Let XXX be a manufacturer of printers, TVs, set-top boxes (STBs) or home appliances. XXX must decide whether to use Qt or Web for the HMI of their devices. I’ll start my series “Qt vs. Web” with three cautionary stories about using Web technologies. Facebook moved from Web to native. Netflix built its own rendering engine and JavaScript HMI library to continue with Web technologies. Although LG’s smart TVs run on WebOS, the built-in and brand-critical TV UI uses QML and Qt. Third-party apps use standard Web technologies.

Setting the Stage

XXX’s GUI application – built with Qt or Web – will have to run on a wide range of devices. So, the chosen HMI framework must scale from very powerful CPUs with GPUs down to pretty weak CPUs without GPUs.

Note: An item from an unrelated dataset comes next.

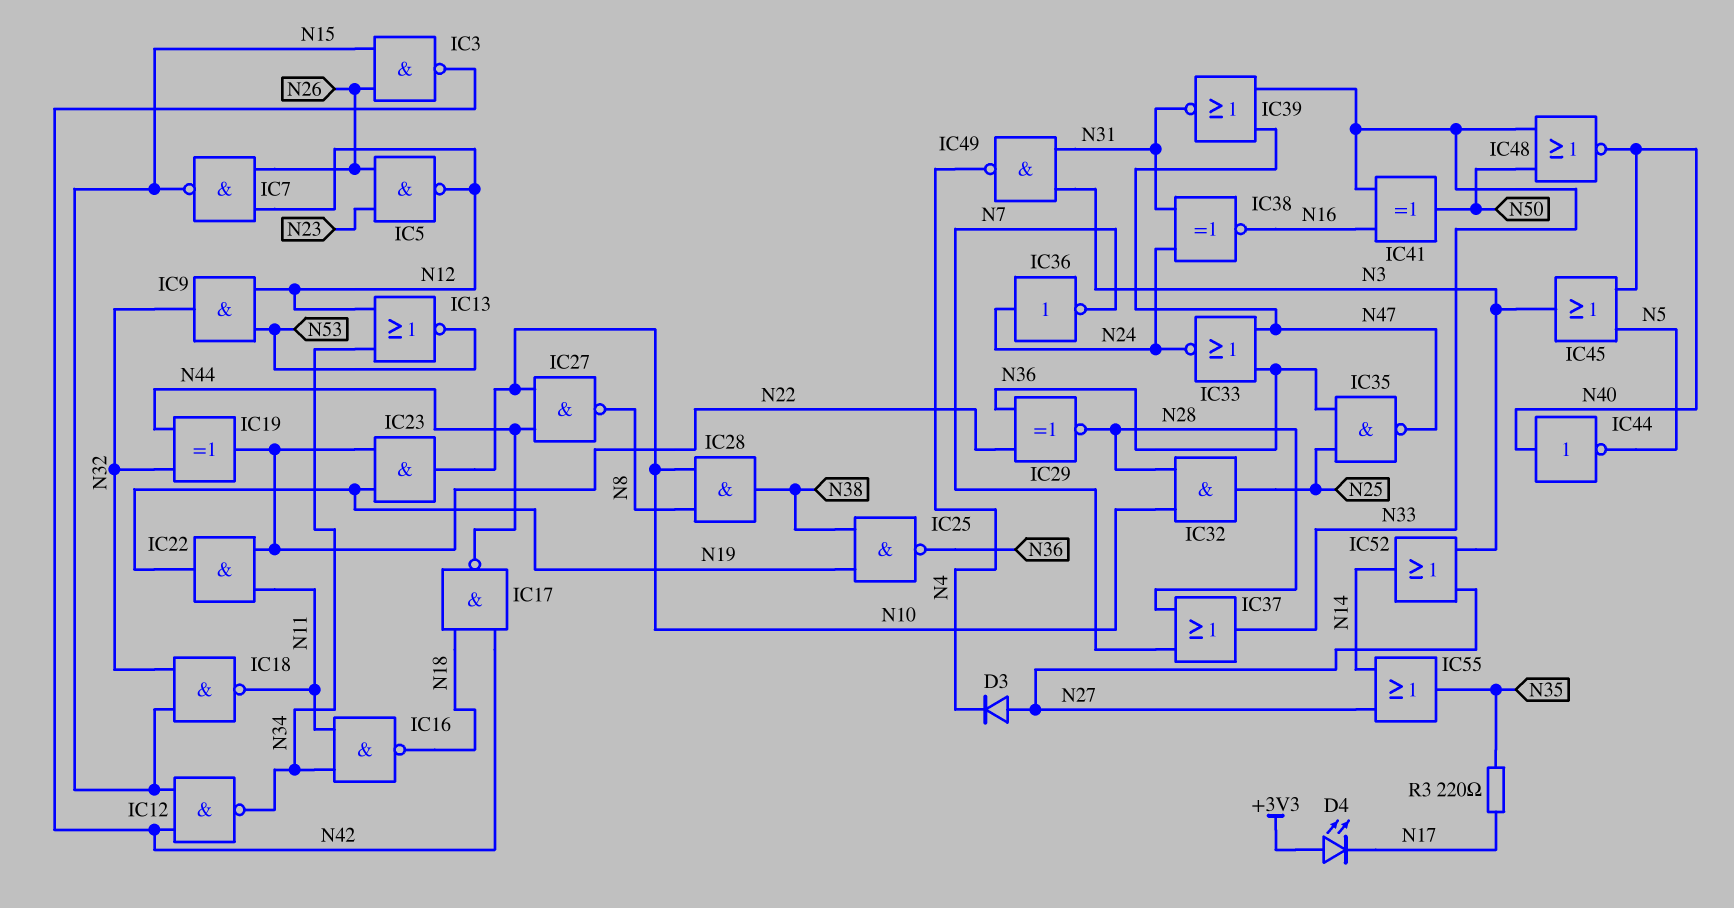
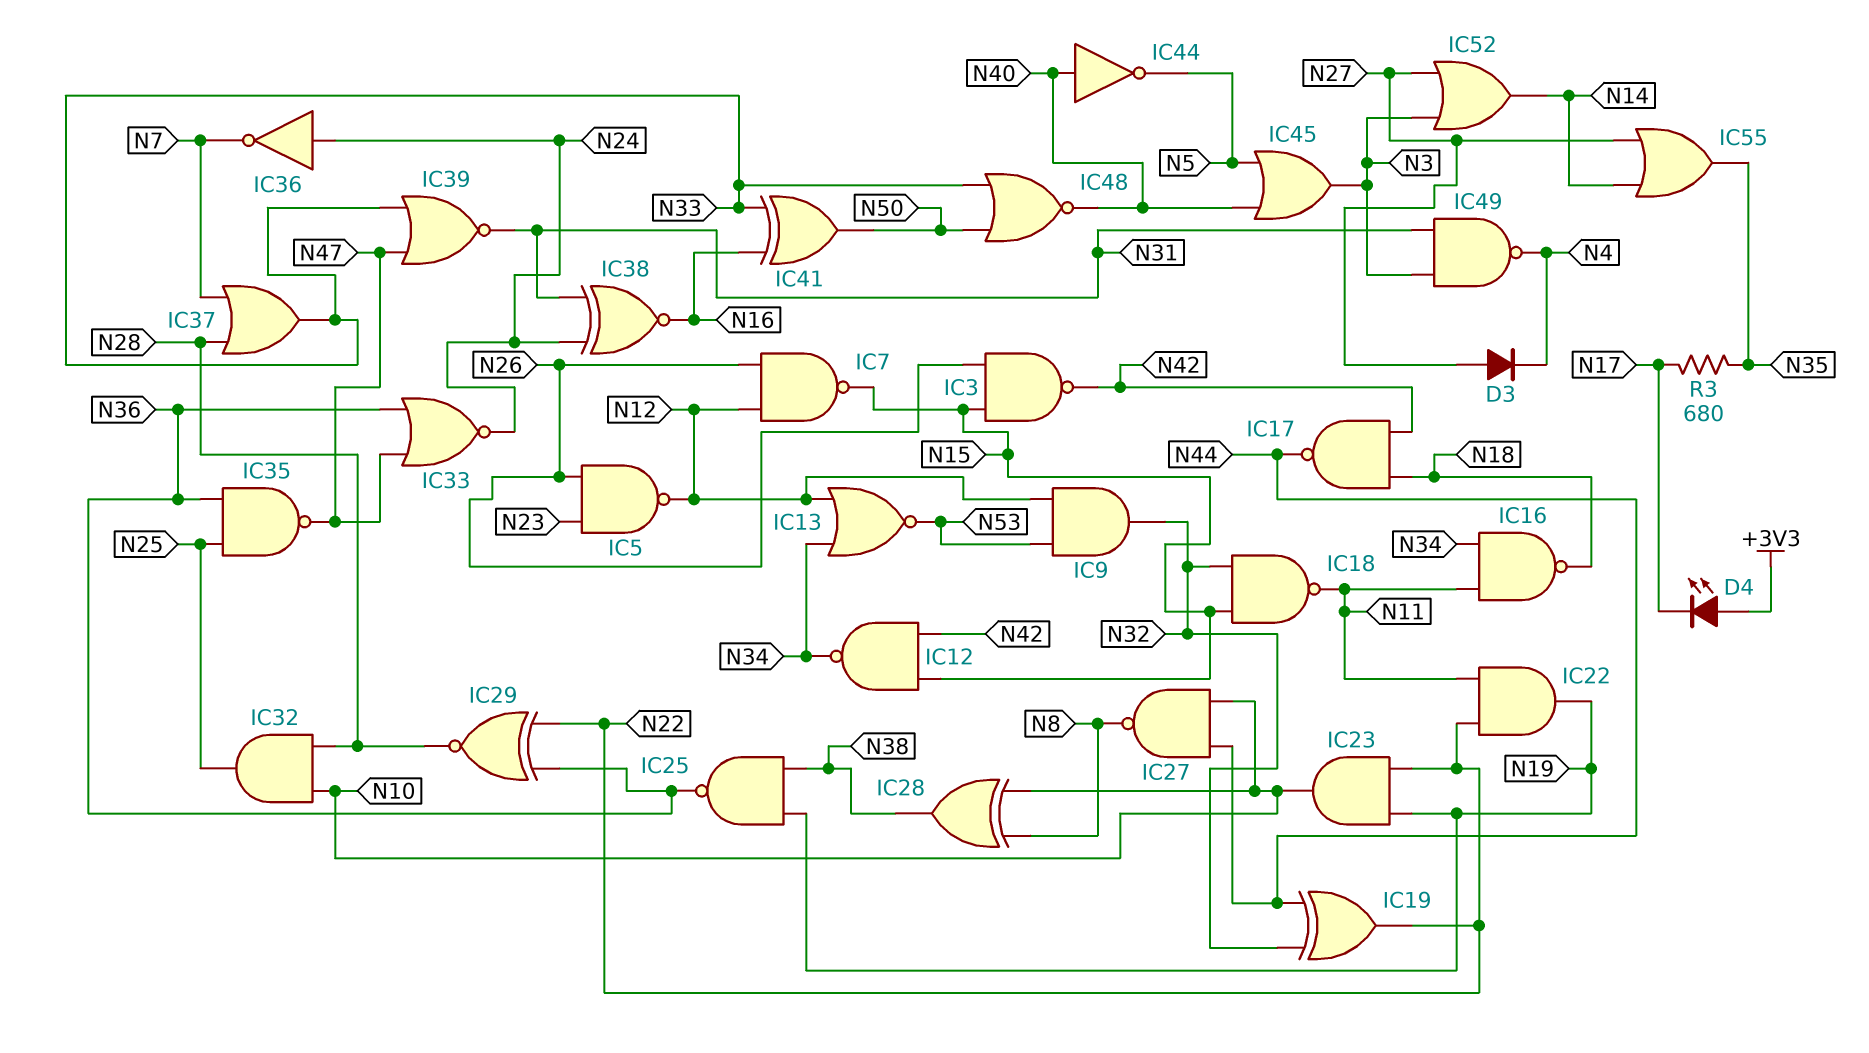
IC28: AND (in N8, in N10, out N38) -> XOR (in N8, in N10, out N38)
R3: 220 (N17, N35) -> 680 (N17, N35)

I’ll use the stories of Facebook and Netflix to show how badly Web scales and how expensive it was for Netflix to scale down Web a little bit at least. The LG story shows how to complement a core Qt GUI with third-party Web apps, that is, how to use the advantages of both HMI technologies.

At the low-end, our manufacturer XXX looks at devices powered by ARM9 CPUs (e.g., i.MX25). The Nintendo DSi or Lego Mindstorm EV3 are typical devices. In the mid-range, typical CPUs are ARM11s (e.g., Raspberry Pi1) or Cortex-A8s with GPUs (e.g., i.MX53, AM335x). ARM11s can be found in the iPhone 3G and the Nokia N8. Some premium Electrolux ovens, the iPhone 4, the Nest thermostat and some in-flight entertainment systems sport a Cortex-A8. All these CPUs have a single core.

At the high end, XXX look at a multi-core Cortex-A9, which can be found in the iPhone 5, in infotainment systems of middle-class cars, and in terminals of agricultural machines. At the time of this writing, I am not aware of any home appliance (not even the really expensive ones) sporting multi-core Cortex-A9. The reason is that home appliances have very low profit margins. The same is true for printers, STBs and TVs.

More powerful CPUs like Cortex-A15s or the 64-bit Cortex-A57/A55s are currently “reserved” for infotainment systems of premium cars and for high-end smartphones like the Samsung GS4 and newer. Premium TVs will move into this direction in the near future (say, the next 3 years). Home appliances, printers and STBs will take a lot longer.

ARM9s don’t have any GPUs. Some ARM11s like the Raspberry Pi 1 have a GPU, some don’t. Cortex-A8s, Cortex-A9s and up have more and more powerful GPUs – all supporting OpenGL. The absolutely smooth and fluid animations with 60fps are only possible because of OpenGL acceleration.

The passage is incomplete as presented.